Enter passphrase (empty for no passphrase):
Enter same passphrase again:
Your identification has been saved in ca_signing.key
Your public key has been saved in ca_signing.key.pub
The key fingerprint is:
SHA256:C1QaVSCyz4XIl8vyIdSfmBi+NADtr4UShoxuYFaKJmo ca_signing_key
The key's randomart image is:
+---[RSA 4096]----+
|.. . o.+o. |
| ..o = B |
|=.+ * B . |
|BB.+ O * . |
|X. oB X S |
|oE..o* o . |
|o. o. . . |
| . |
| |
+----[SHA256]-----+
ca1:~/ca$
You need to collect the public keys you're going to sign (step 04):
ca1:~/ca$ mkdir server1
ca1:~/ca1$ scp server1.example.com:/etc/ssh/ssh_host_*_key.pub ./server1/
ssh_host_dsa_key.pub 100% 600 217.6KB/s 00:00
ssh_host_ecdsa_key.pub 100% 172 105.4KB/s 00:00
ssh_host_ed25519_key.pub 100% 92 63.3KB/s 00:00
ssh_host_rsa_key.pub 100% 736 487.5KB/s 00:00
ca1:~/ca$
Then you sign each key (step 05):
ca1:~/ca$ ssh-keygen -s ca_signing.key -I server1_host_rsa -h -Z server1.example.com -V -5m:+365d -z 1 server1/ssh_host_rsa_key.pub
Signed host key server1/ssh_host_rsa_key-cert.pub: id "server1_host_rsa" serial 1 valid from 2022-11-01T22:44:04 to 2023-11-01T22:49:04
ca1:~/ca$ ssh-keygen -s ca_signing.key -I server1_host_dsa -h -Z server1.example.com -V -5m:+365d -z 2 server1/ssh_host_dsa_key.pub
Signed host key server1/ssh_host_dsa_key-cert.pub: id "server1_host_dsa" serial 2 valid from 2022-11-01T22:44:11 to 2023-11-01T22:49:11
ca1:~/ca$ ssh-keygen -s ca_signing.key -I server1_host_ecdsa -h -Z server1.example.com -V -5m:+365d -z 3 server1/ssh_host_ecdsa_key.pub
Signed host key server1/ssh_host_ecdsa_key-cert.pub: id "server1_host_ecdsa" serial 3 valid from 2022-11-01T22:44:21 to 2023-11-01T22:49:21
ca1:~/ca$ ssh-keygen -s ca_signing.key -I server1_host_ed25519 -h -Z server1.example.com -V -5m:+365d -z 4 server1/ssh_host_ed25519_key.pub
Signed host key server1/ssh_host_ed25519_key-cert.pub: id "server1_host_ed25519" serial 4 valid from 2022-11-01T22:44:31 to 2023-11-01T22:49:31
ca1:~/ca$
Here's a breakdown what the different flags do:
-s ca_signing.key = Chooses which key to sign with
-I server1_host_rsa = Identity of the certificate (like a label)

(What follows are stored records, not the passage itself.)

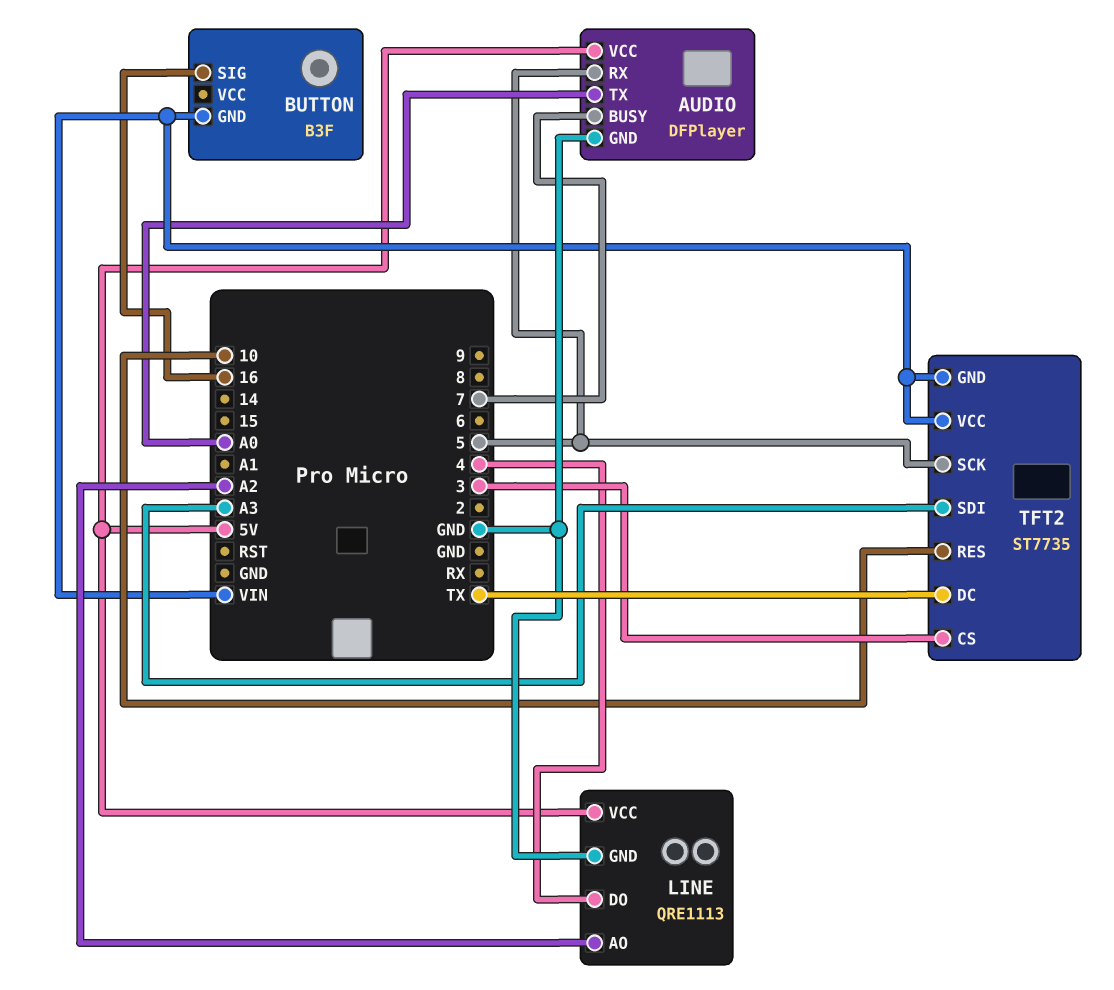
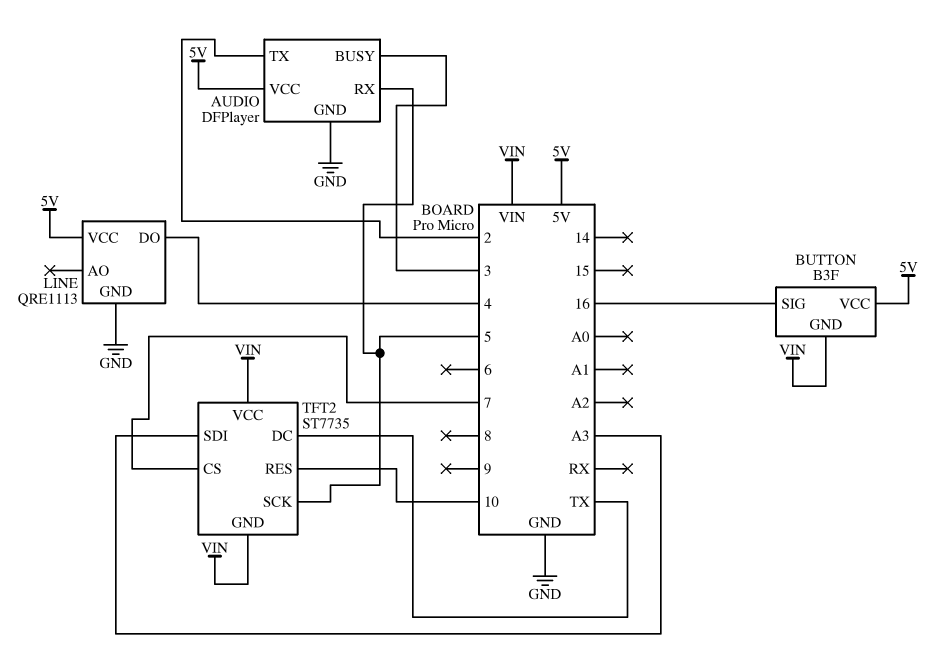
AUDIO pin BUSY: 7 -> 3
AUDIO pin TX: A0 -> 2
BUTTON pin VCC: none -> 5V
LINE pin AO: A2 -> none
TFT2 pin CS: 3 -> 7

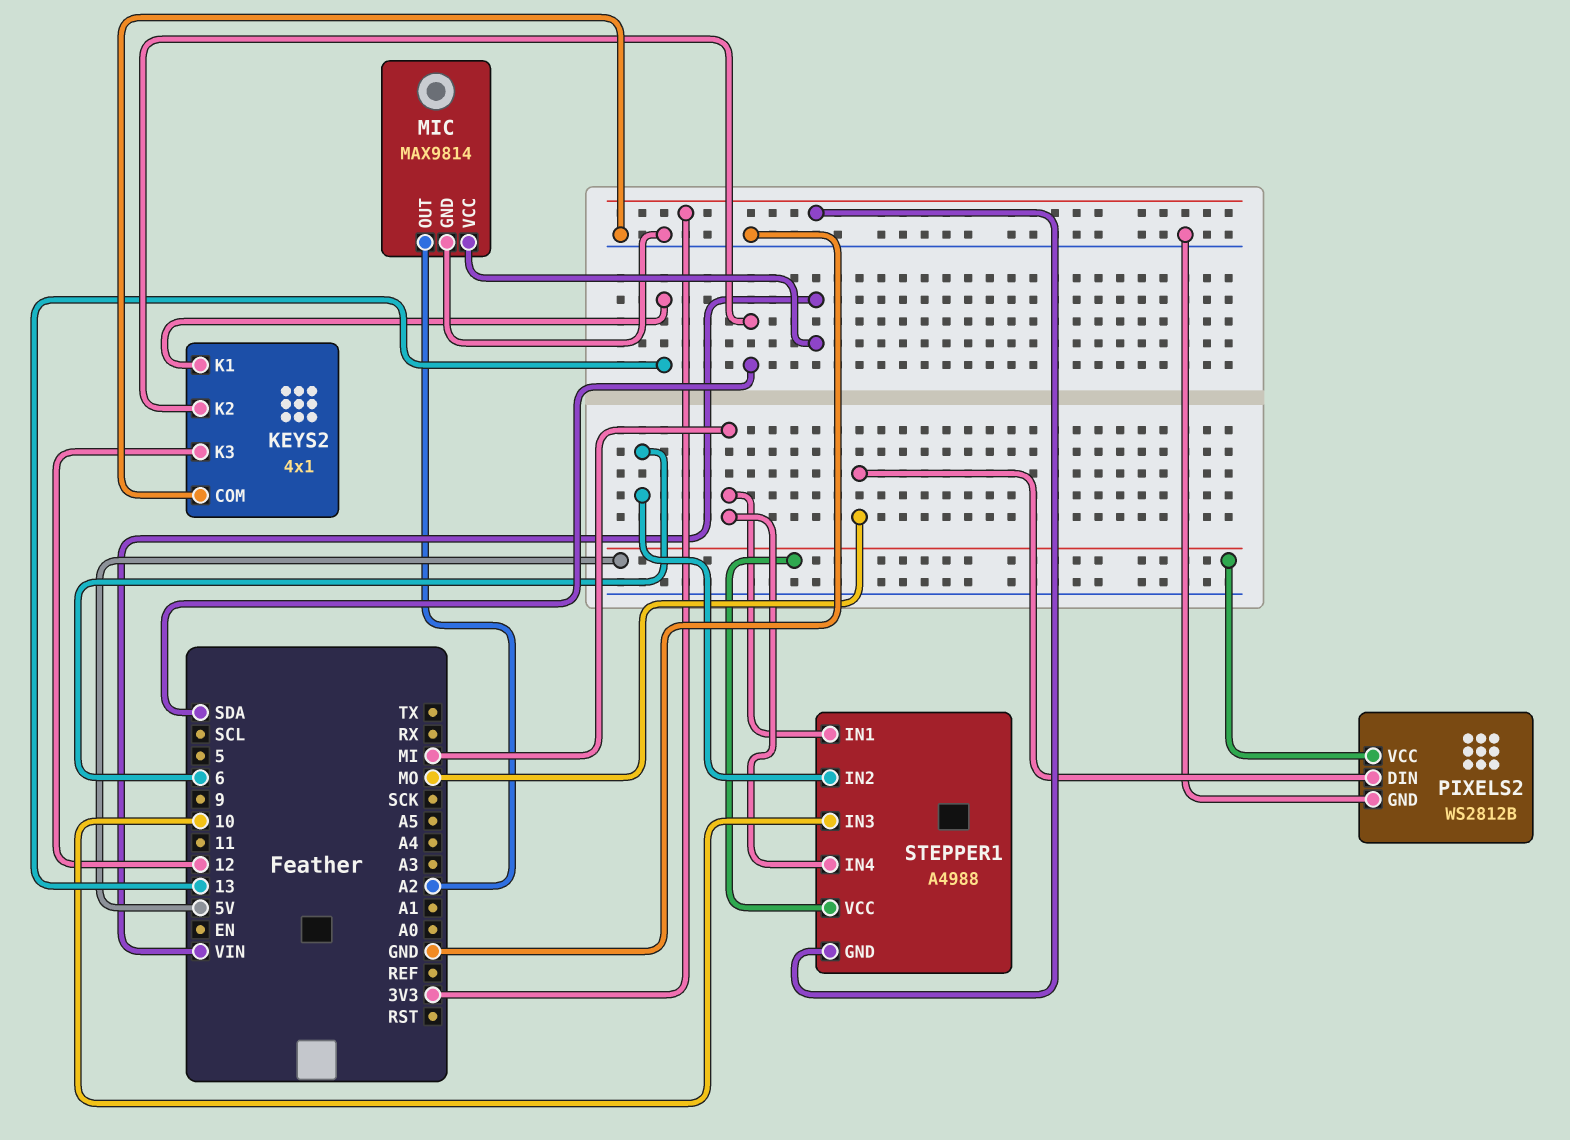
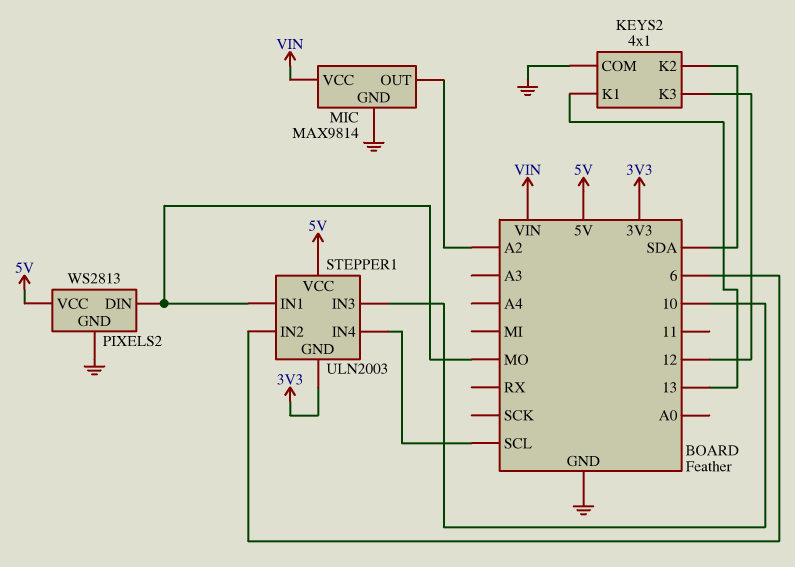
PIXELS2: WS2812B -> WS2813
STEPPER1: A4988 -> ULN2003
STEPPER1 pin IN1: MI -> MO
STEPPER1 pin IN4: MI -> SCL

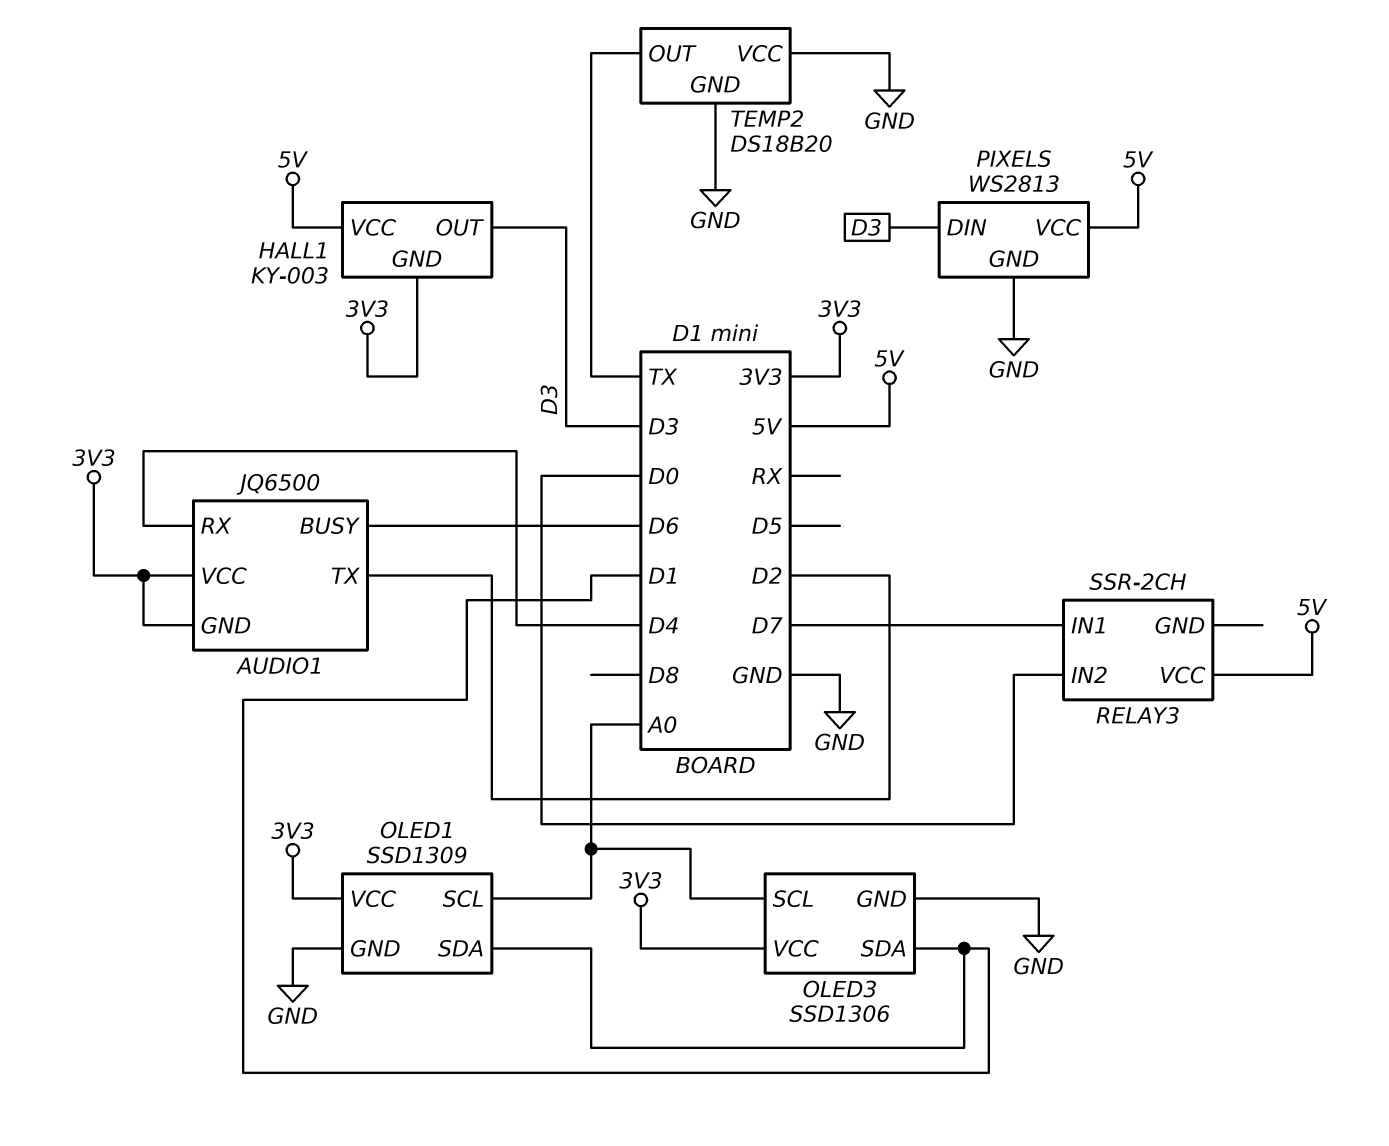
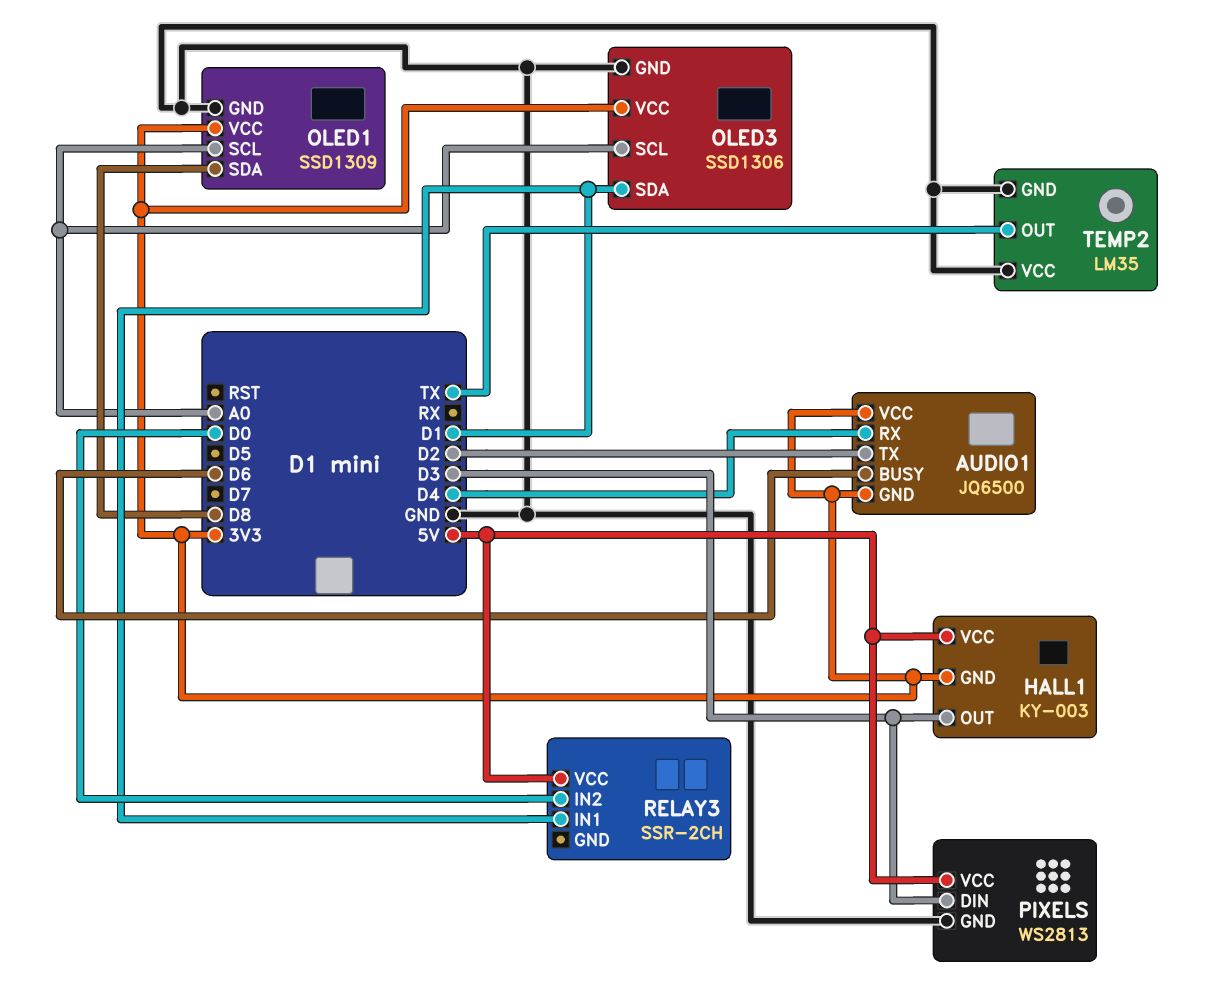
OLED1 pin SDA: D1 -> D8
RELAY3 pin IN1: D7 -> D1
TEMP2: DS18B20 -> LM35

-h = We are signing a host public key
-Z server1.example.com = Sets/binds the certificate to this hostname
-V -5m:+365d = The certificate starts to be valid 5 minutes ago and is valid up until 365 days from now
-z 1 = Sets a serial number for the certificate, it is good custom to have this
Now transfer the certificate files back to server1 (step 06):
ca1:~/ca$ scp server1/ssh_host_*_key-cert.pub server1:
ssh_host_dsa_key-cert.pub 100% 2217 468.4KB/s 00:00
ssh_host_ecdsa_key-cert.pub 100% 1789 957.7KB/s 00:00
ssh_host_ed25519_key-cert.pub 100% 1713 1.0MB/s 00:00
ssh_host_rsa_key-cert.pub 100% 2349 1.2MB/s 00:00
ca1:~/ca$
Install the certificates (step 07):
server1:~$ sudo mv ssh_host_*_key-cert.pub /etc/ssh/
server1:~$ sudo chown root.root /etc/ssh/ssh_host_*_key-cert.pub
server1:~$
Add these four lines to /etc/ssh/sshd_config (step 07):
HostCertificate /etc/ssh/ssh_host_dsa_key-cert.pub
HostCertificate /etc/ssh/ssh_host_ecdsa_key-cert.pub
HostCertificate /etc/ssh/ssh_host_ed25519_key-cert.pub
HostCertificate /etc/ssh/ssh_host_rsa_key-cert.pub
Restart the SSH service with the new settings (step 07):
server1:~$ sudo systemctl restart ssh
server1:~$
Transfer the CA signing public key (ca_signing.key.pub) to client1 and put the file in ~/.ssh/ and add it as a CA to known_hosts on client1 (step 09):
client1:~$ cd .ssh
client1:~/.ssh$ echo "@cert-authority *.example.com $(cat ca_signing.key.pub)" >> ~/.ssh/known_hosts
client1:~/.ssh$
That's it!
Do note that it will only verify when you ssh to server1 with the full FQDN server1.example.com. You could add the cert-authority with * instead of *.example.com, but it's in theory kind of sloppy.
There's more fun to be learned about SSH CA, but that might be another article in the future.